Il protagonista del quinto legal thriller di Navarra è sempre Alessandro Gordiani (L’ultima occasione, Per non aver commesso il fatto, Una questione di principio e Solo la verità),anche se qui l’avvocato, che è alle prese con un delicatissimo processo per colpa professionale medica, lascia spesso la scena a vantaggio di altri attori della vicenda, prima fra tutti Sonia Rivoli, un pubblico ministero freddo e rigoroso, ma anche una donna “stanca della sua relazione col marito, della routine familiare, del sesso senza passione e senza brivido”.Accanto al sostituto procuratore, un nutrito gruppo di personaggi che, lungi dall’essere in cerca di autore, sono disegnati con minuzia e maestria nelle loro ricchezze e nelle loro miserie umane. Tante, troppe, le loro debolezze, ma tutte così universali. Uomini e donne continuamente pervasi da sentimenti in via di evoluzione.

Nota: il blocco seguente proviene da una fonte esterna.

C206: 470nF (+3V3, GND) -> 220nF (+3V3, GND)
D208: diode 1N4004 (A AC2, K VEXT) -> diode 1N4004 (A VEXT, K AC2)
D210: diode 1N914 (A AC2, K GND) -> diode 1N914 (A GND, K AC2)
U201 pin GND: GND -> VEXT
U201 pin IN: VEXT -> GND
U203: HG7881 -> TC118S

Un primario “Don Giovanni”, disorientato dal coinvolgimento così intenso che gli procura l’amante del momento, un “Principe del Foro”, che di nobile non ha nulla perché privo di ogni ritegno morale, un giovane chirurgo “castigatore di infermiere”, che finisce per ritenere la morte di una sua paziente “un incidente di percorso” da gettarsi alle spalle, e gli altri imputati, tutti confusi e spaventati. Abili sofisti capaci di lavare le loro coscienze da qualsiasi responsabilità. Nessuno è disposto ad ammettere errori, compreso chi in un primo momento appariva più illuminato, come la brillante anestesista, alla fine “costretta” dalle circostanze a manomettere una cartella clinica.

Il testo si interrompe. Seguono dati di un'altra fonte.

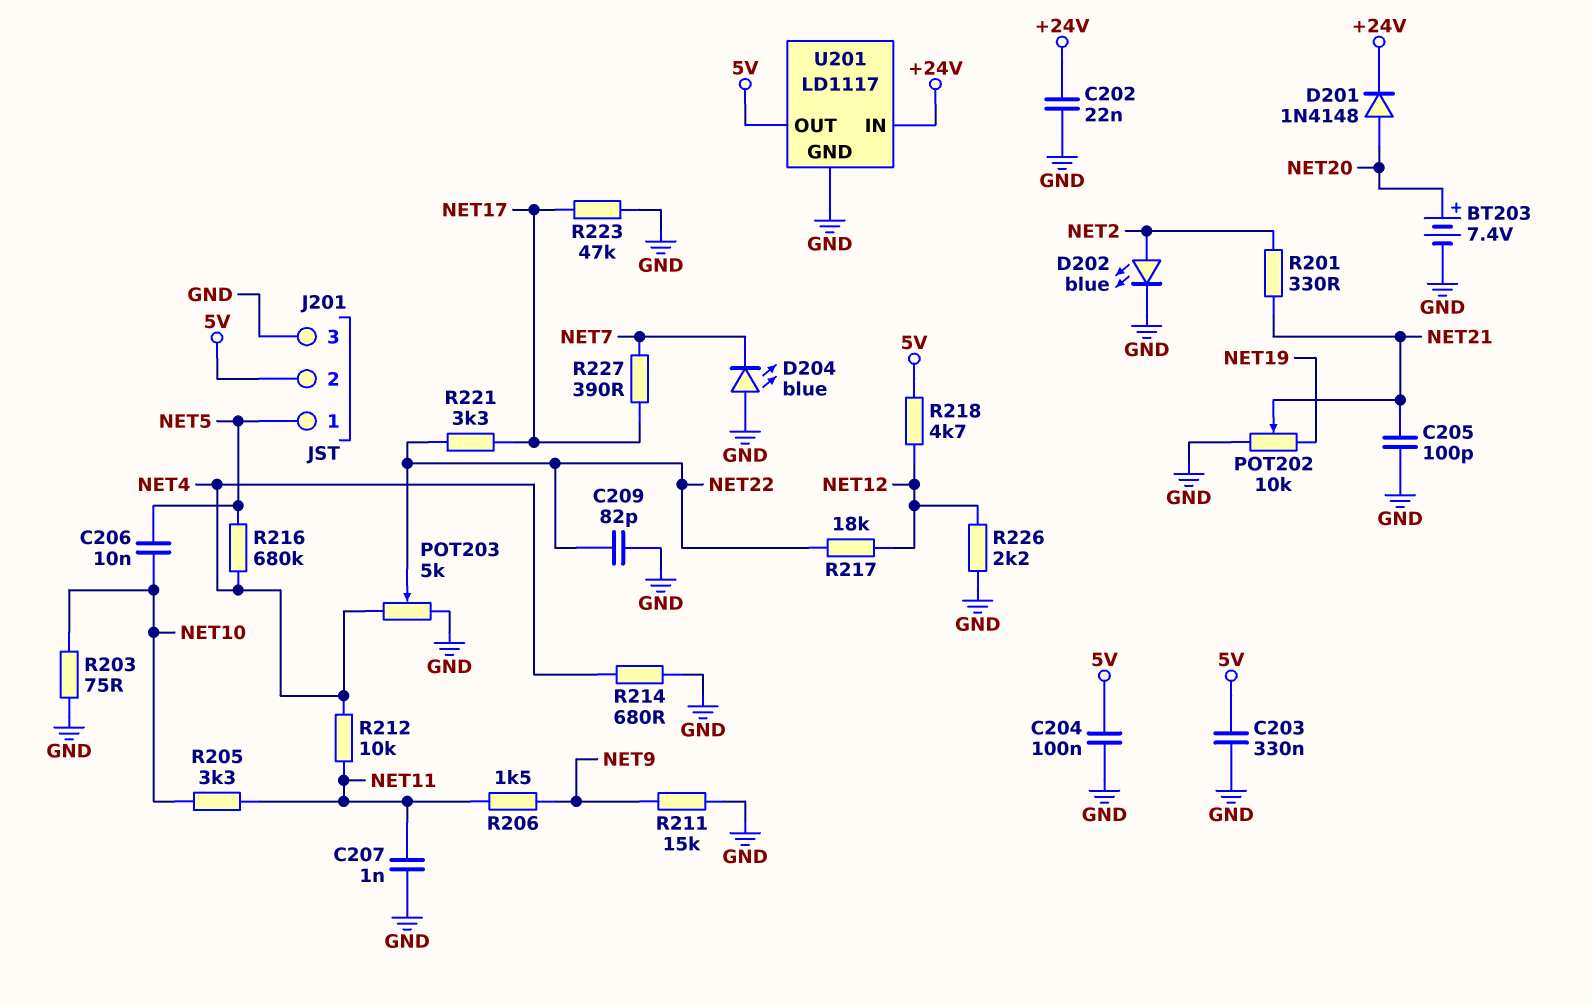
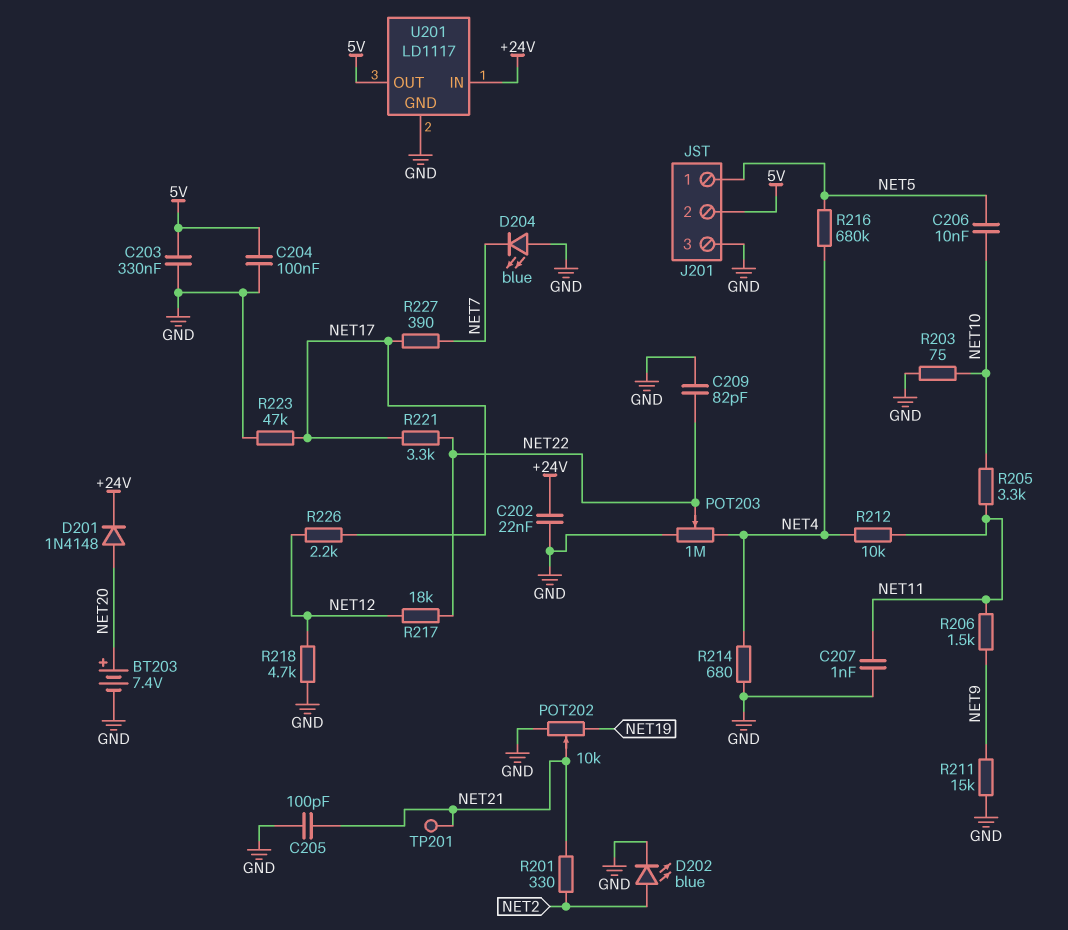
POT203: 5k (GND, NET4, wiper NET22) -> 1M (GND, NET4, wiper NET22)
R218: 4.7k (5V, NET12) -> 4.7k (GND, NET12)
R226: 2.2k (GND, NET12) -> 2.2k (NET12, NET17)
TP201: none -> test point (NET21)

In questa comedie humaine tutti i colpevoli, alcuni dopo qualche flebile rimorso, finiscono per autoassolversi, convincendosi dell’ingiustizia delle accuse e prendendo le distanze dai fatti, fin quasi a dimenticarli.

L’unica eccezione è rappresentata dalla figura forse processualmente più colpevole, che dopo venticinque anni di onorata carriera non riesce ad affrontare, più che il rimorso, l’infamia di andare sotto processo.

A DIO PIACENDO conferma l’efficacia della penna di Michele Navarra. Una scrittura moderna, agile, dinamica, per molti versi cinematografica.

Sul finale di un romanzo che non si vorrebbe smettere di leggere, un altro centinaio di pagine avrebbero forse esaudito la curiosità dei più tradizionalisti tra i lettori, poco favorevoli ad un open ended che, comunque, ragionandoci un po’, così aperto non è.